Seperti yang telah Cio janjikan, begitu Bern bersedia bekerja padanya dia akan langsung memerintahkan orang untuk mulai mencaritahu tentang Renata. Penyelidikan ini dimulai dari lokasi tempat kecelakaan yang terjadi tiga tahun lalu. Mengapa harus tempat itu? Karena Cio ingin. Hehehe.
“Ah, sabar dulu, sayang. Jangan buru-buru. Oke?” ucap Cio sambil menahan tangan wanita yang sedang menjalar ke area terlarang. Posisinya sekarang sedang kurang nyaman, jadi sentuhan tangan wanita ini membuat Cio merasa kesal. “Sh*t, kenapa harus miring sih. Jadi terganggukan sekarang?”
Saat Cio sedang sibuk dengan kesenangannya, ponsel di atas meja berdering. Awalnya dia abaikan, tapi dering ponsel itu tak kunjung berhenti. Hal ini tentu saja membuat Cio merasa jengkel sekali. Dia lalu memberikan uang pada wanita itu kemudian memintanya segera pergi dari ruangan.
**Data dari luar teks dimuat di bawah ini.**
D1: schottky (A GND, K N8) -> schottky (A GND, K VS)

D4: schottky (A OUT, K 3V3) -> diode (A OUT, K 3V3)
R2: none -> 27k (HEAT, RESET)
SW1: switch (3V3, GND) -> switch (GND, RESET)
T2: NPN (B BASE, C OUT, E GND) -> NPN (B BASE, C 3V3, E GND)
Walaupun Cio tak bisa hidup tanpa wanita, dia tetap tidak suka mereka berada di sekitarnya. Apalagi setelah Cio melihat siapa yang menelpon, semakin dia tak ingin ada orang lain yang mengetahuinya.
“Halo, Bern. Ada apa?” tanya Cio sambil menyilangkan kaki di atas meja.
“Aku menemui Renata pagi ini. Aku tidak tahan, Cio.” Bern menjawab sambil menghembuskan nafas berat. “Kapan kau akan menyerahkan informasi itu padaku?”
“Ya ampun. Baru juga aku bicara semalam, bagaimana bisa kau sudah memintanya sekarang? Sudah gila apa!” sahut Cio terkejut mendengar pertanyaan sepupunya ini. Dia lau mendengus, agak jengkel akibat janji yang di ucapkannya sendiri. “Bern, bersabarlah sebentar. Akukn sudah bilang dalam waktu seminggu aku baru akan mneyerahkan informasi tersebut. Ada banyak hal yang perlu di selidiki dulu kalau kau mau tahu.”
Hening.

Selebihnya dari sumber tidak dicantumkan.